General Electric Takes $6.2 Billion Charge For Finance Unit

General Electric (NYSE: GE) has announced it will take a $6.2 billion charge in the fourth quarter of the fiscal year to pay for lingering problems in its GE Capital unit. G.E. said it was making the move after conducting a review of the insurance portfolio that is part of GE Capital. G.E. said it had used two outside auditors to assess the insurance obligations.

A reinsurance unit of GE Capital, North American Life and Health, reported higher-than-expected costs of reinsuring long-term care policies sold by other insurers. The news prompted G.E.’s decision to add $15 billion to reserves for the business over the next seven years. The insurance charge was double what G.E. warned last year.

The magnitude and suddenness of the problem unsettled investors. In a conference call with shareholders, CEO John Flannery said “This is deeply disappointing.” He also made reassurances that the anticipated costs would be “contained within GE Capital” and would have no effect on investment in the company’s industrial businesses. It was also announced that GE Capital would suspend dividend payments to the parent company for the “foreseeable future.”

G.E. is also taking a $3.4 billion charge related to U.S. tax changes and a $1.8 billion charge for impairments of energy financing at GE Capital in the fourth quarter. The problems with the company’s big power-generation business were also far worse than had been previously known. The company’s 2017 profit, to be reported next week, is likely to be at the bottom end of its forecast of $1.05 to $1.10 a share.

In a conference call with analysts, Mr. Flannery emphasized that his main focus was bolstering the strength and performance of G.E.’s three main businesses. He also said that G.E. is “looking aggressively” at a spin-off. He previously stated that the company would sell at least $20 billion in assets over the next two years. To conserve cash, Mr.

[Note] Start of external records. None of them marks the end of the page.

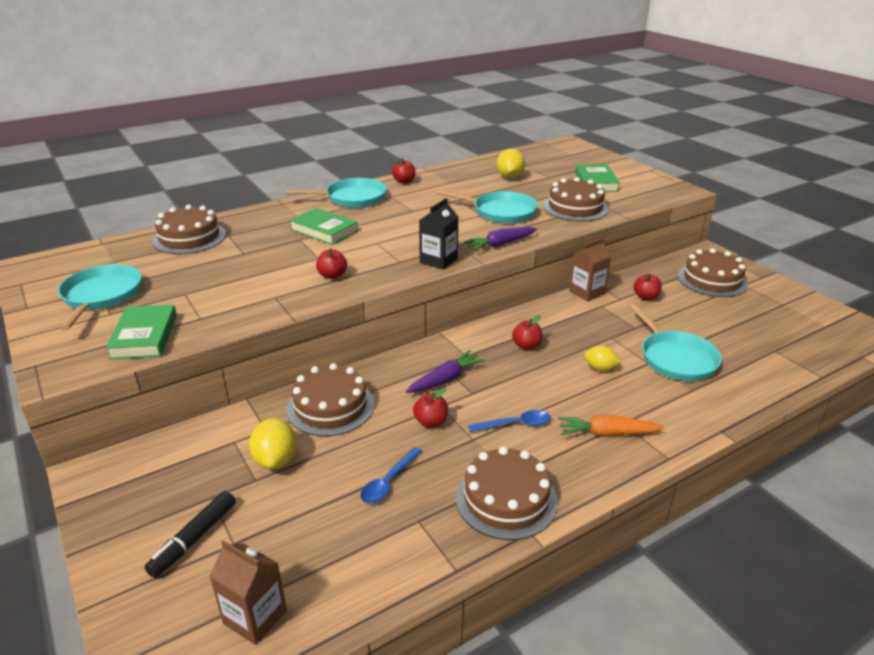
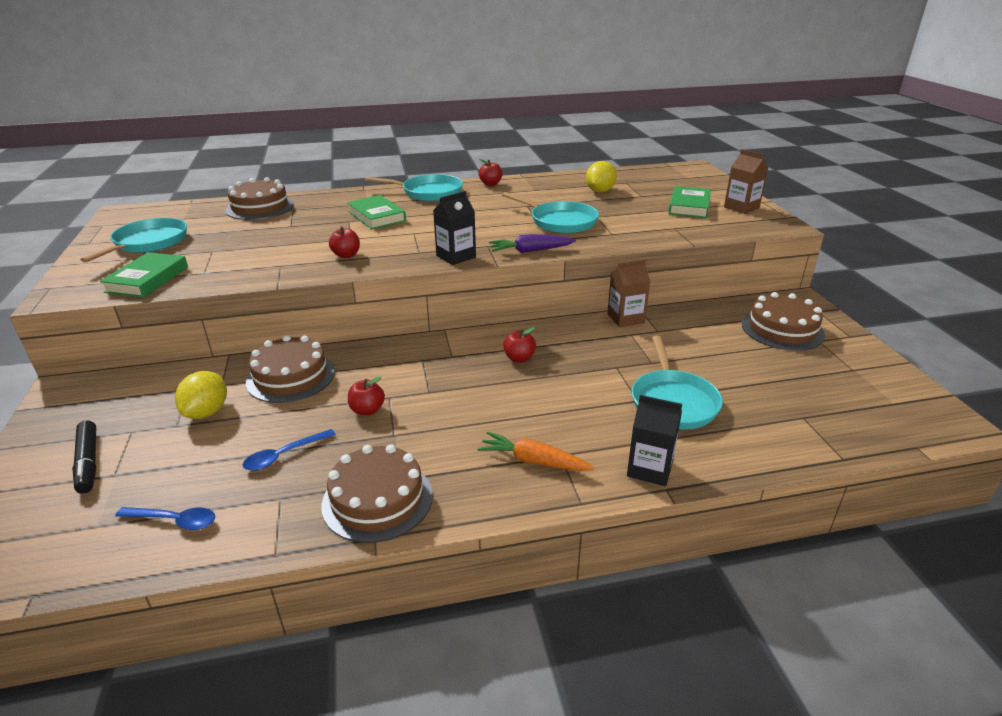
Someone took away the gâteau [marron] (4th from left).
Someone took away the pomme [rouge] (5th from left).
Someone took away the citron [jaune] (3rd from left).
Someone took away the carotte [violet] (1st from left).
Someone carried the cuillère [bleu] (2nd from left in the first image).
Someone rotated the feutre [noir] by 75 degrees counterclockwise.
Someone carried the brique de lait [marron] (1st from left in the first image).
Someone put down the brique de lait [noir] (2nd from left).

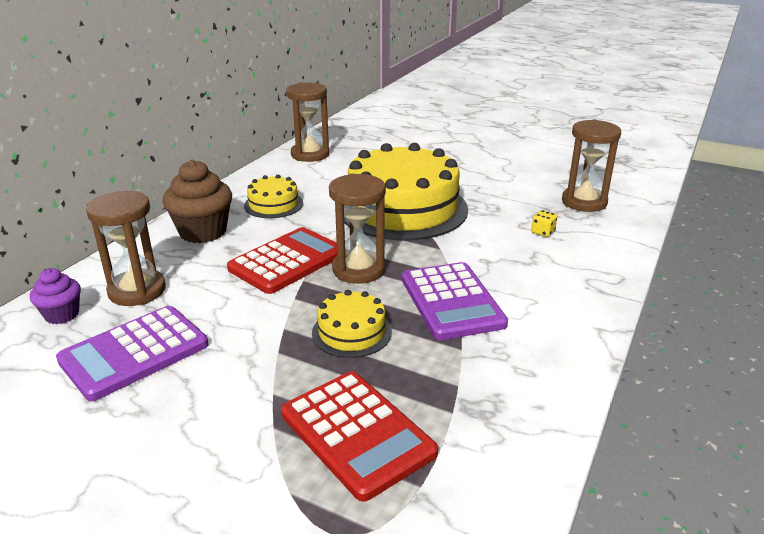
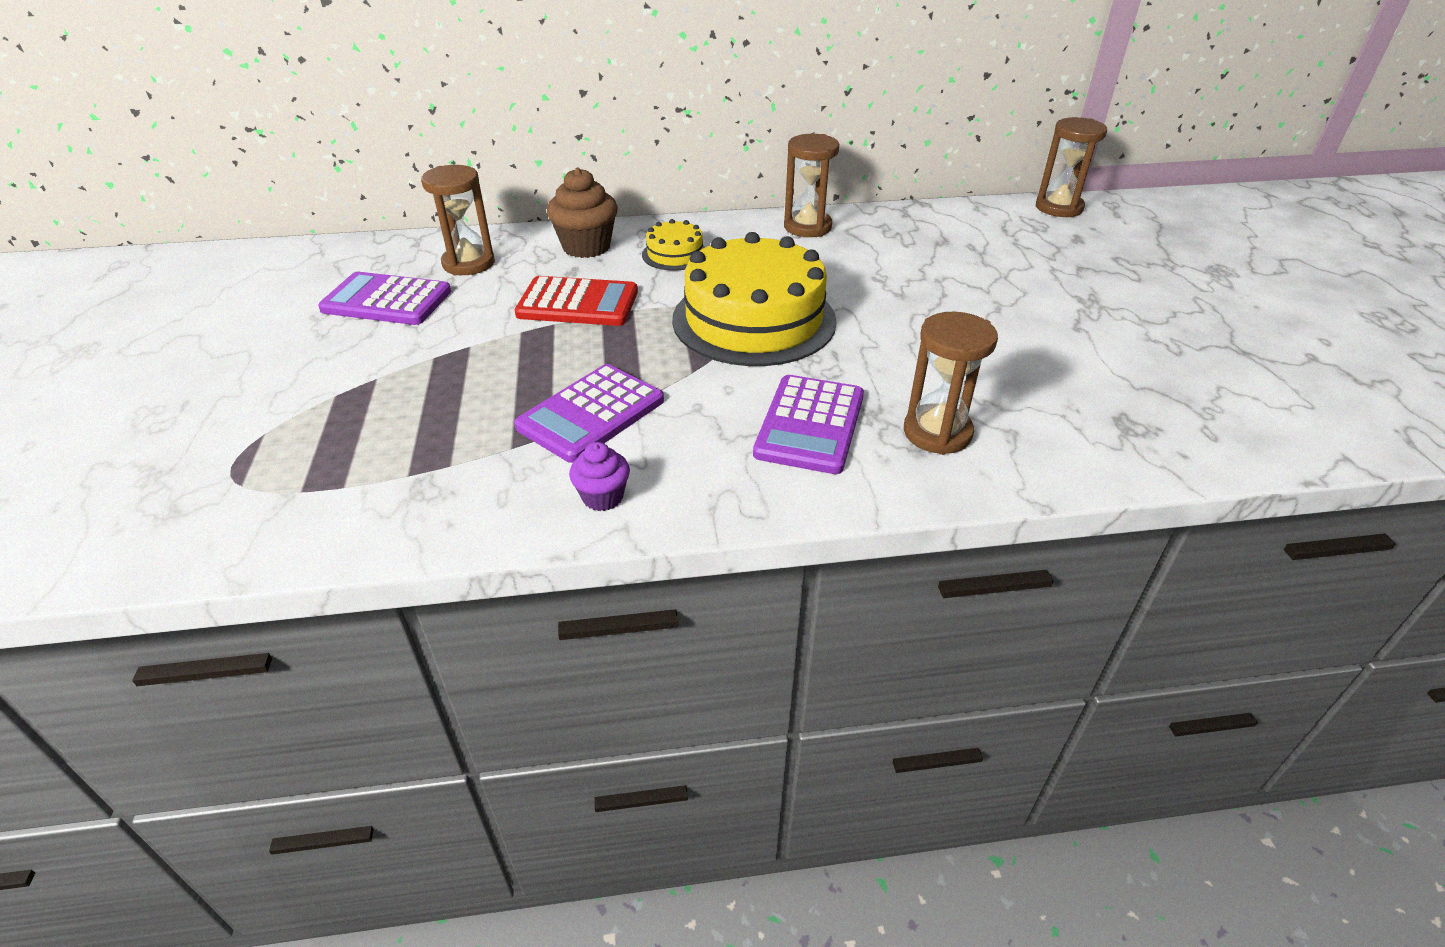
Someone carried the sablier [marron] (3rd from left in the first image).
Someone swapped the dé [jaune] for the calculatrice [violet] (3rd from left).
Someone carried the muffin [violet].
Someone took away the gâteau [jaune] (2nd from left).
Someone took away the calculatrice [rouge] (2nd from left).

Flannery cut G.E.’s dividend last year, something that has only occurred once before in the years since the Great Depression.

The problems at G.E. were brewing well before Mr. Flannery took over as G.E.’s chief executive in August. Some investors and analysts have urged a wholesale breakup of the company. Flannery already is eliminating thousands of jobs and cutting $3.5 billion in costs. The company’s scrutiny of its finance unit and other businesses is continuing. G.E. said it will provide another update on its review in the spring.